G c i: Some guys just can't say no to anything that walks on two legs and wears a skirt. But it's not our fault. We're programmed that way.

Radio DJ: There's no help for it?

G c i: But some men can resist. Older men can. Ithink it's because younger men are more inexperienced. You see a man in his 20s, he can't resist. But some men realise as they get older that they're more valuable...

Radio DJ: As are women!

G c i: ...And so they can say no sometimes.

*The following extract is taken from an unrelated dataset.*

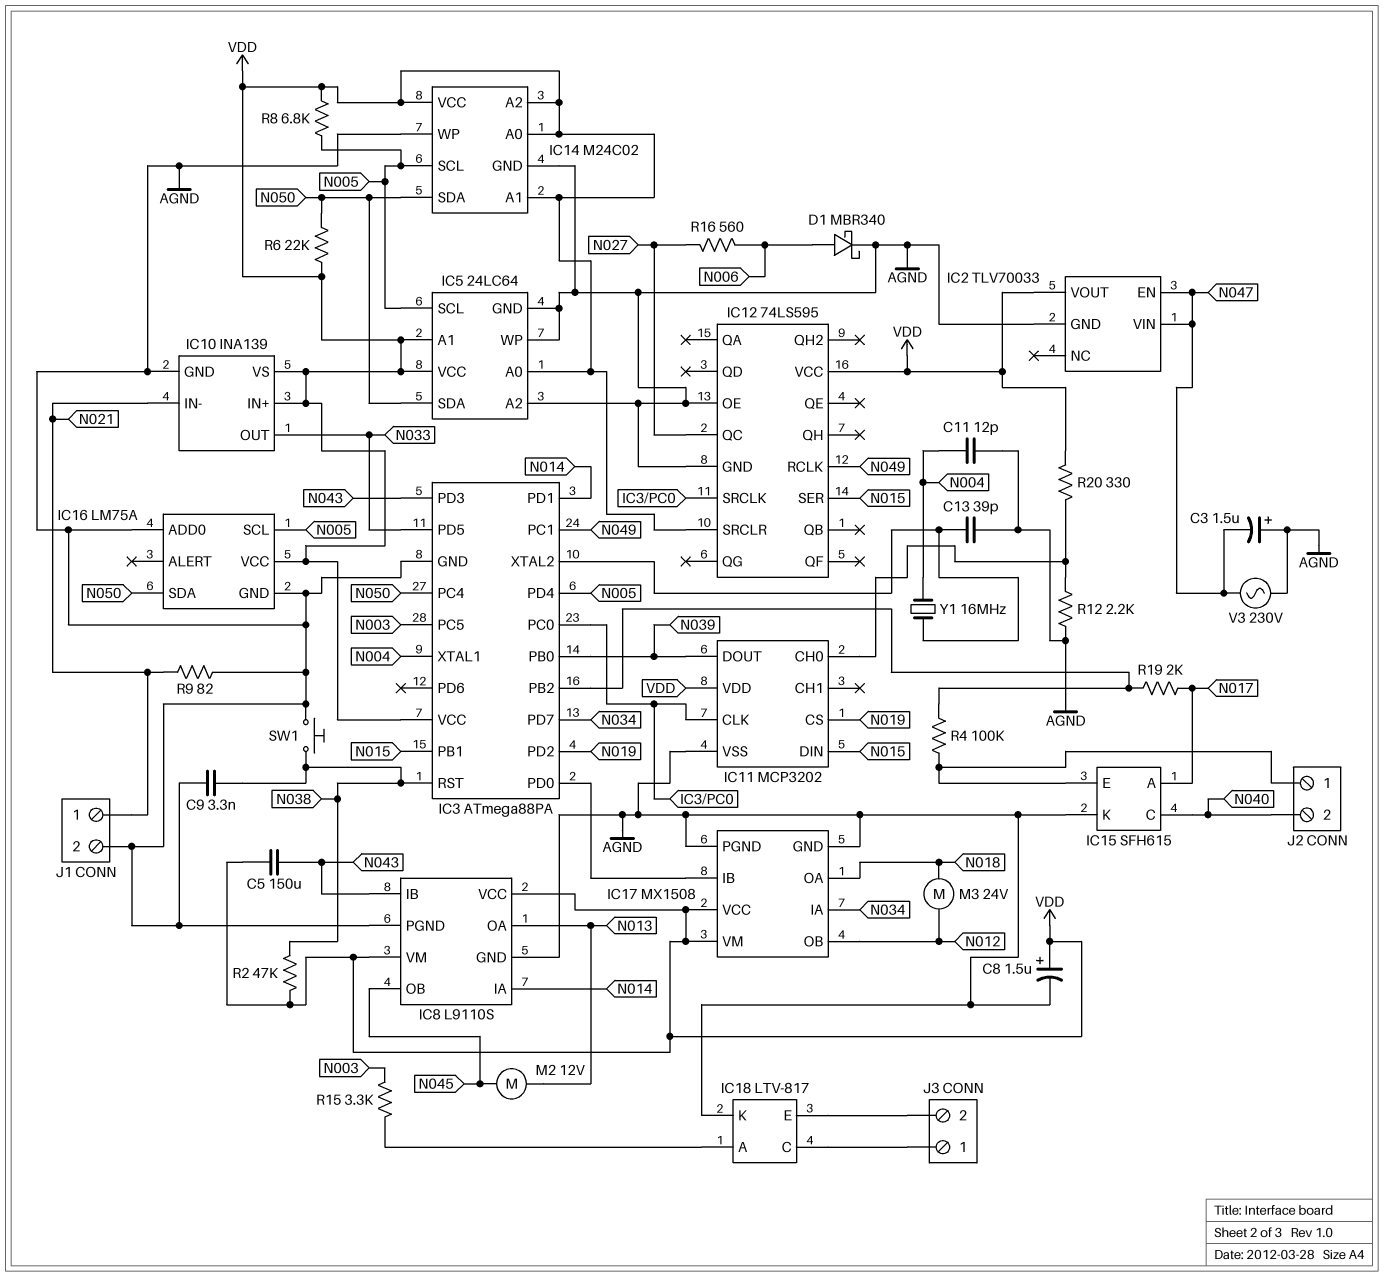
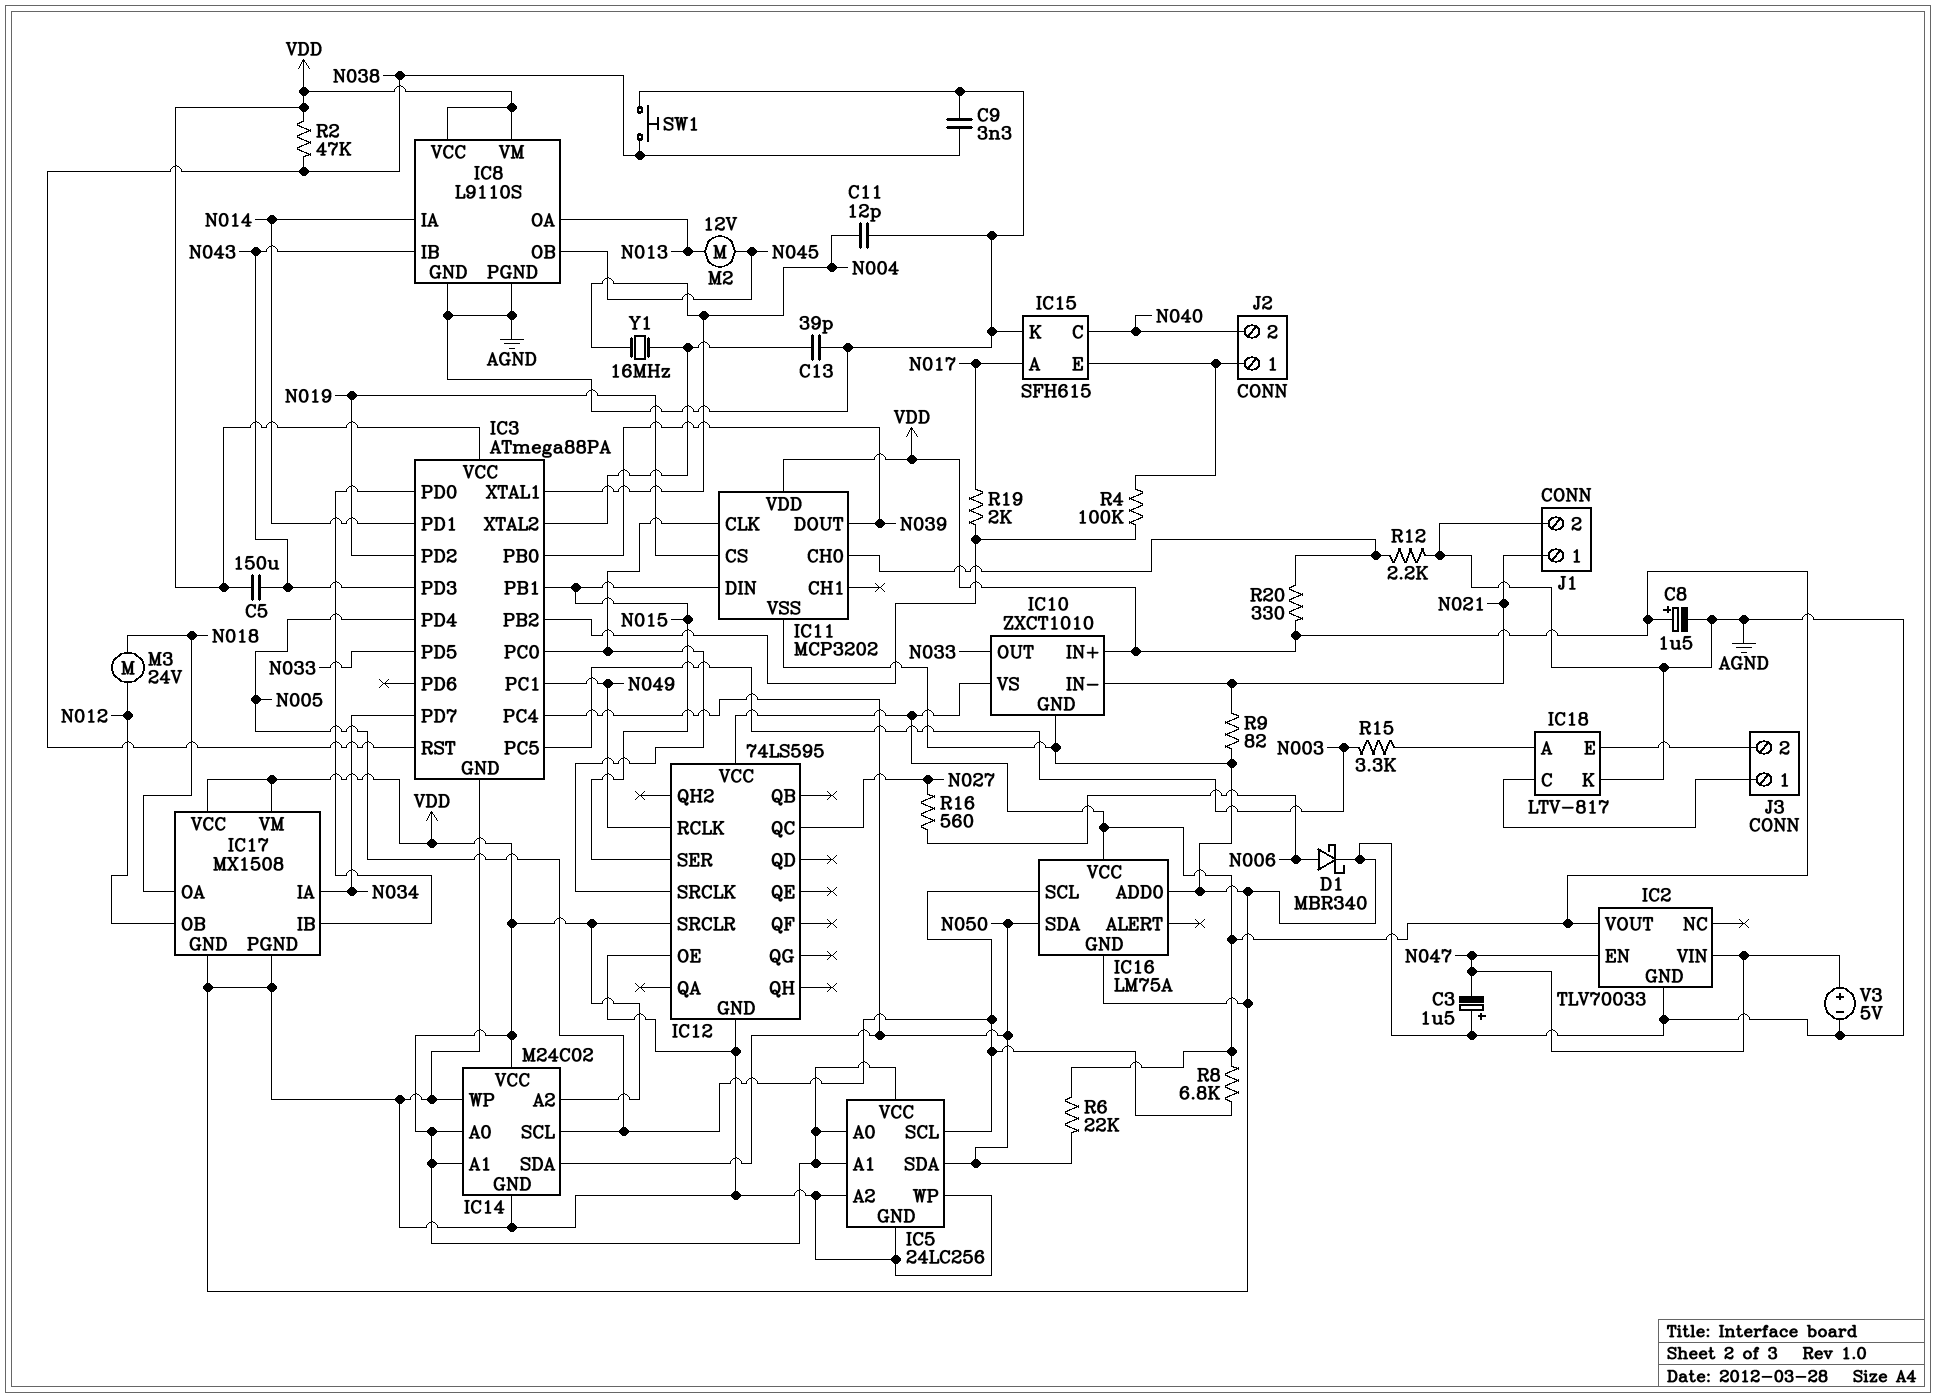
IC5: 24LC64 -> 24LC256
IC10: INA139 -> ZXCT1010
V3: AC 230V (AGND, N047) -> 5V (plus N047, minus AGND)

*A summarised version; sadly, I can't reproduce his speech.

Sunday, November 13, 2005

me too

Although all my life I have been much nearer poor than rich, I have inherited a symptom of richness: I have a strong propensity for idleness.
- Diana Athill, Stet

Shoes and ships and sealing wax

(1) I found Anne Fadiman's Ex Libris and The Spirit Catches You And You Fall Down at the second-hand bookshop (San?) in Funan Centre. The Spirit etc. is an account of an epileptic Hmong girl's encounter with the Californian county medical system and is scrupulously fair to both sides. And a touching but unsentimental account of the Hmong people.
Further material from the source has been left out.